Er hilft und zeigt fürwahr Geduld,
spricht nicht von Rückstand oder Schuld,
denn er verlangt gar nichts zurück.
Doch mindert dieses nicht sein Glück,
er weiß, was man einmal verleiht,
kommt nie zurück. Für alle Zeit
bedauert man, dass man es gab,
und Reue folgt uns bis ins Grab.
Auch wenn ein andrer dabei denkt,
es sei nicht klug, er schweigt und schenkt.
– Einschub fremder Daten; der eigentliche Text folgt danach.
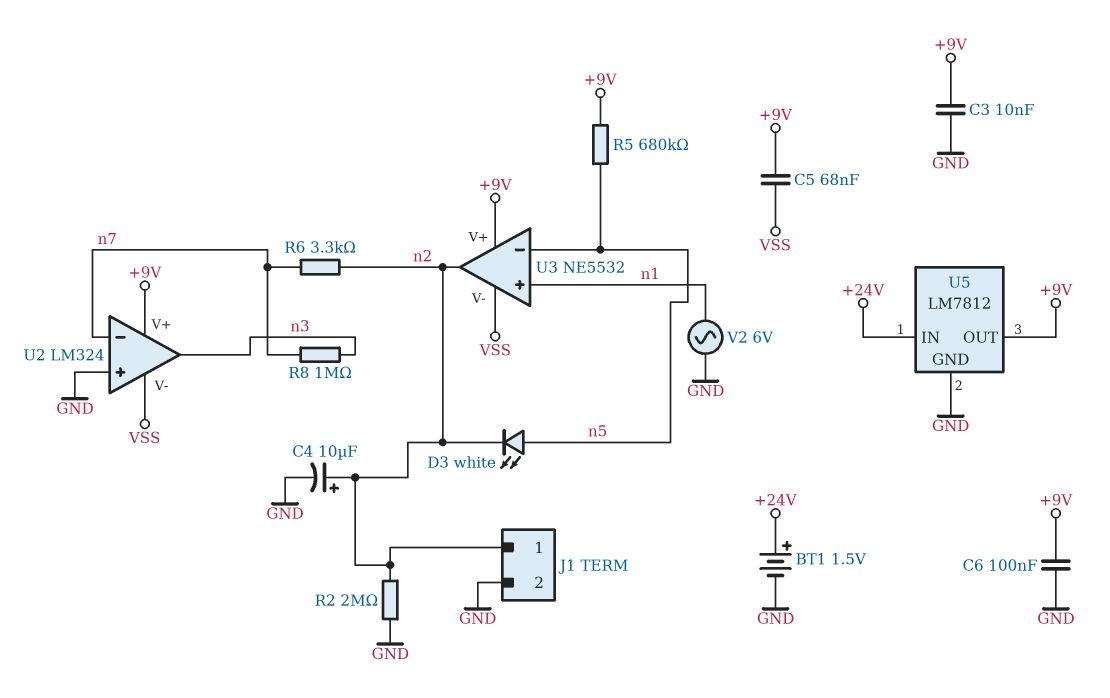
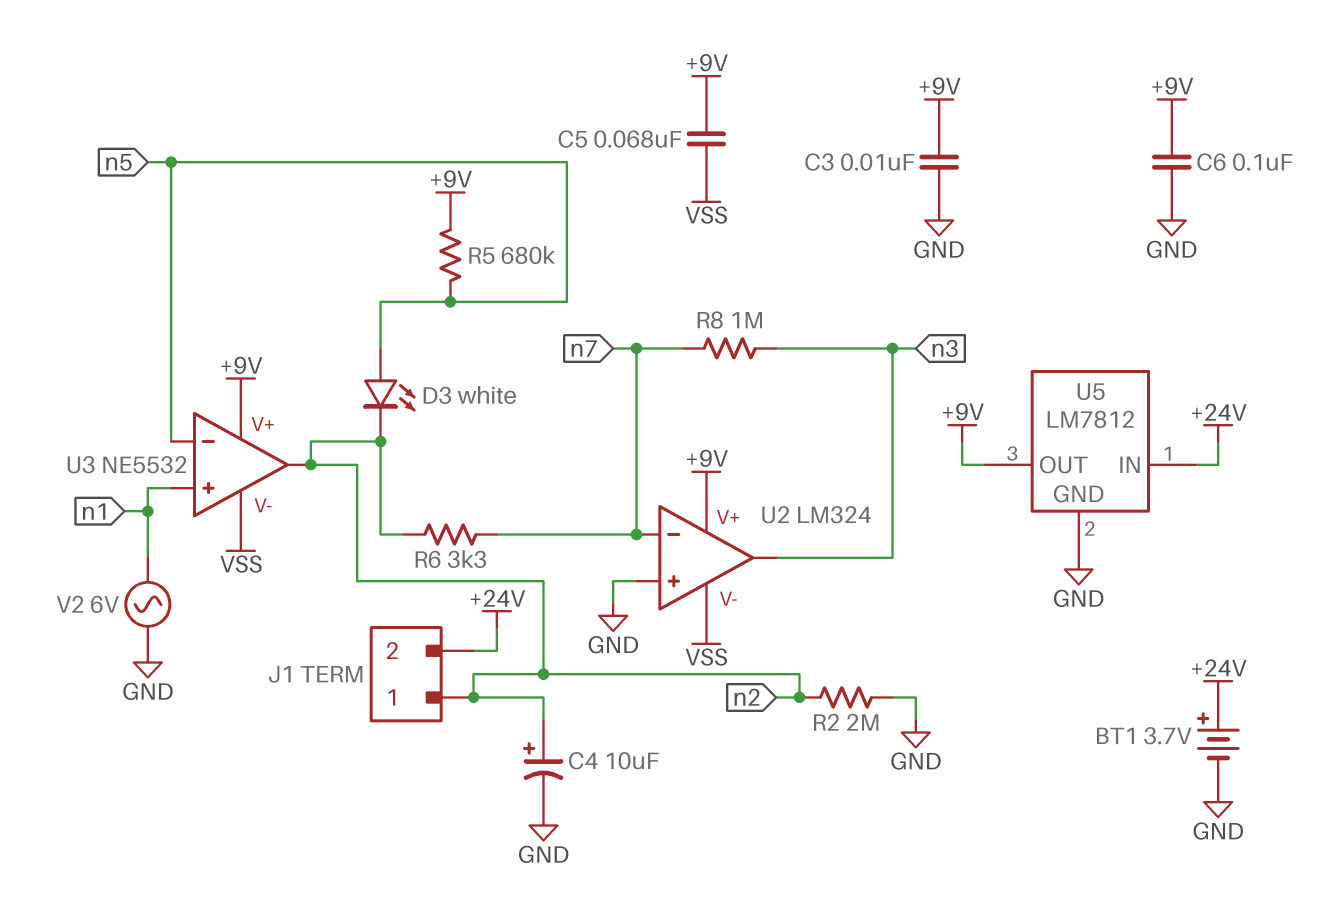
BT1: 1.5V (plus +24V, minus GND) -> 3.7V (plus +24V, minus GND)
J1 pin 2: GND -> +24V

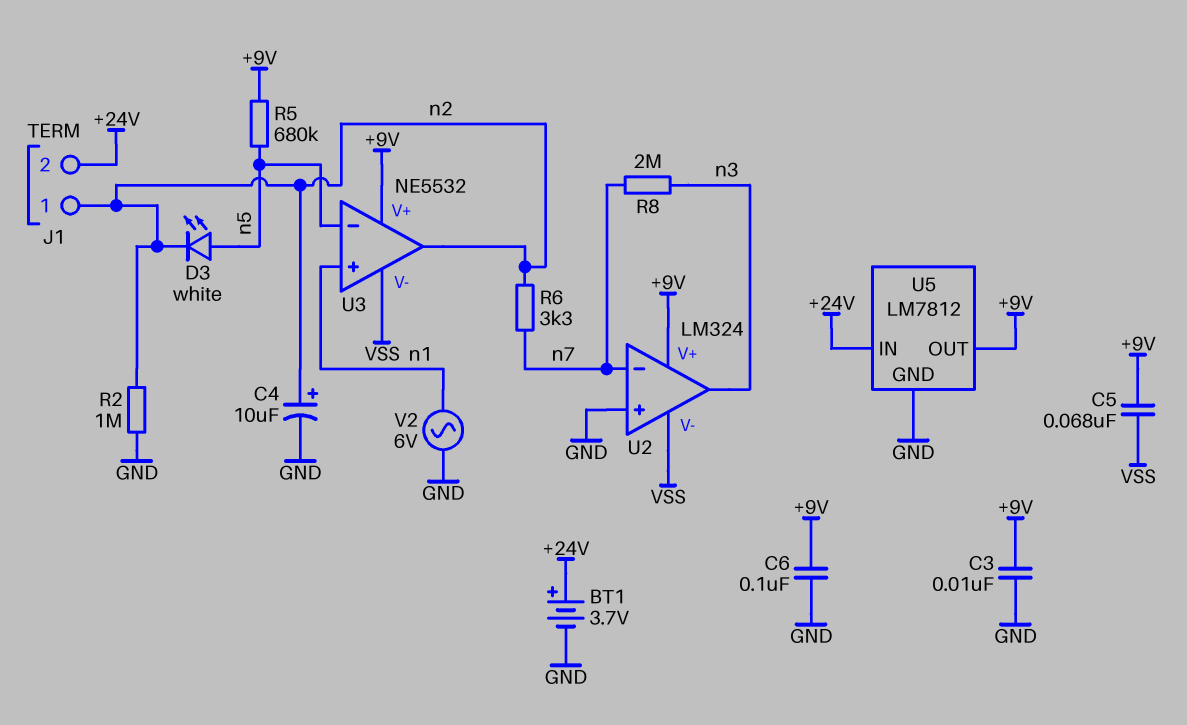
R2: 2M (GND, n2) -> 1M (GND, n2)
R8: 1M (n3, n7) -> 2M (n3, n7)

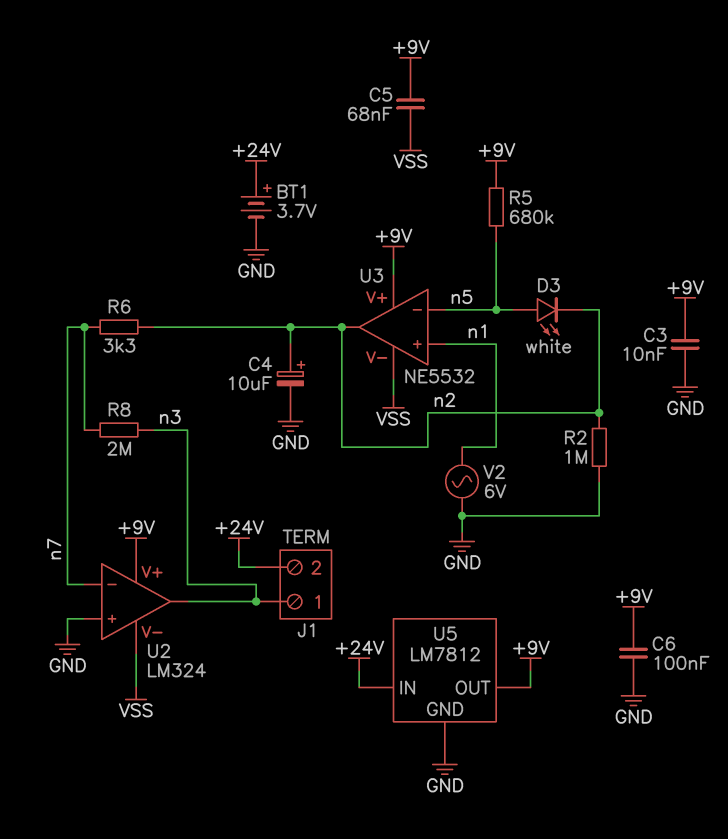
J1 pin 1: n2 -> n3

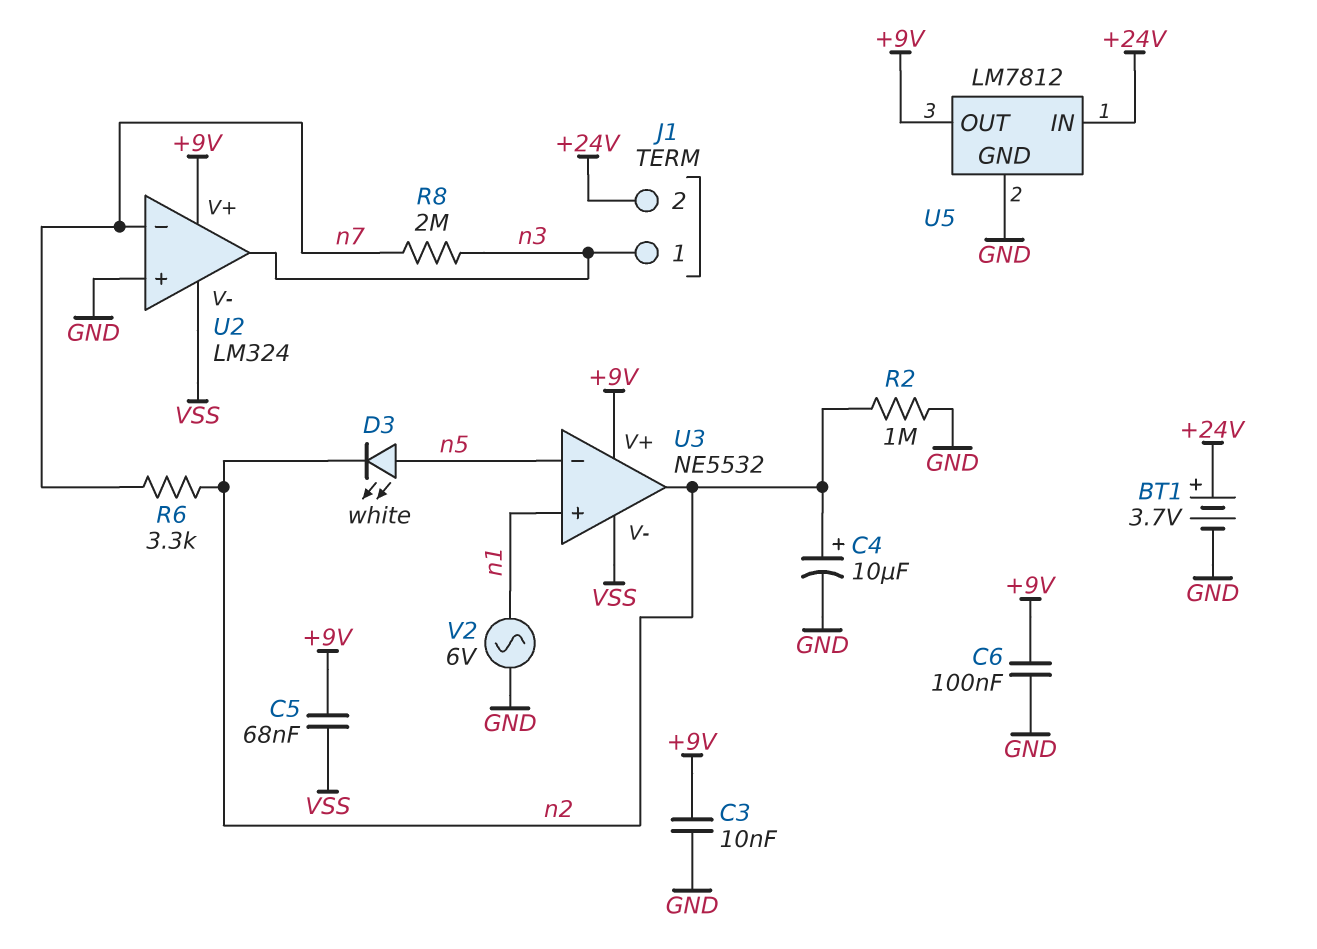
R5: 680k (+9V, n5) -> none

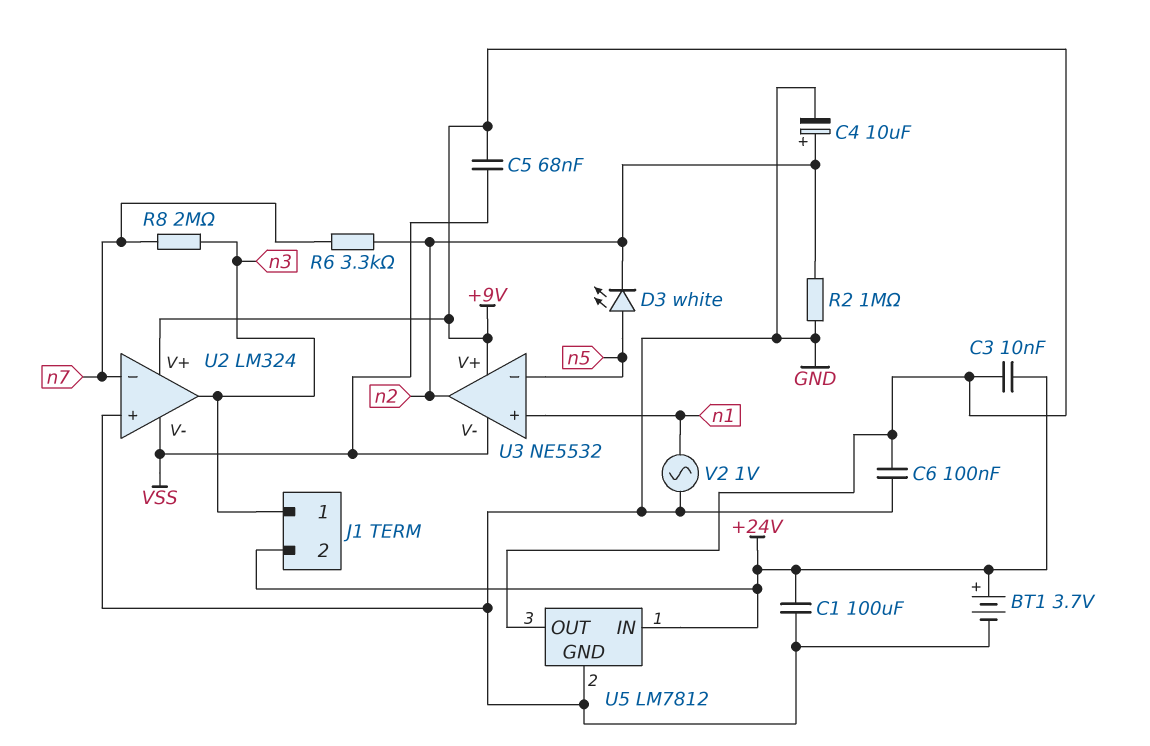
C1: none -> 100uF (+24V, GND)
C3: 10nF (+9V, GND) -> 10nF (+9V, +24V)
V2: AC 6V (GND, n1) -> AC 1V (GND, n1)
Dann einmal kommt die Nachbarin
und deutet mit dem Finger hin
auf ihre Fenster, wo Gardinen
ganz offenbar zu fehlen schienen.
Sie fragt den Nachbarn darum nett,
ob er nicht eine Leiter hätt’.
Sein Lebtag kam kein Gegenstand
als Leihgabe aus seiner Hand,
und dieses spricht er deutlich aus,
und wirft sie glatt aus seinem Haus.
Sie fragt, sie bettelt nachgerade.
Da wird es ihm am Ende fade.
Er resigniert ganz still und leise
und sagt, er gäbe, ausnahmsweise,
weil sie es sei, die Leiter her.
Schon kommt der Fluch, an Folgen schwer:
da sitzen im Salat die Schnecken.
Mit Schneckenkorn will er sie schrecken,
doch dies bemerkt er, wie fatal,
steht ganz weit oben im Regal,
und wie er sich auch reckt und dehnt,
und wenn er sich auch aufwärts lehnt,
kommt ohne ein Podest nicht weiter,
kurzum: jetzt braucht er seine Leiter.
Damit jedoch noch nicht genug,
das Schicksal naht sich Zug um Zug,
verlischt die Birne an der Decke,
braucht er ja auch zu diesem Zwecke
die Leiter, um sie auszuschrauben.
Er blickt wie einst der Fuchs auf Trauben,
die hoch und höher vor ihm hängen
und ihn in die Verzweiflung drängen.
Jetzt wird es schlimm. Schon kommen Leute,
sie fordern von ihm, dass er heute,
wie er einst schenkte, ihnen borgt.
Mit Wünschen ist er gut versorgt:
der eine will die Bohrmaschine,
der nächste zwei Pfund Margarine,
den dritten hört er sehr verwundert,
wie dieser sagt: „Ich brauch fünfhundert.“
So tönt’s von hinten, oben, vorne,
da platzt er schier in seinem Zorne.
Er weigert jedem seine Gabe,
er räumt und packt schon alle Habe,
bestellt den großen Möbelwagen
und ist verschwunden nach drei Tagen.
Dort lebt er froh, ihm sind beschieden
Gelassenheit und Seelenfrieden.
Er gibt nach altgedientem Brauch,
er hat gelernt und weiß drum auch,
bedenkt man’s in der Regel nicht,
dass eine Ausnahme sie bricht.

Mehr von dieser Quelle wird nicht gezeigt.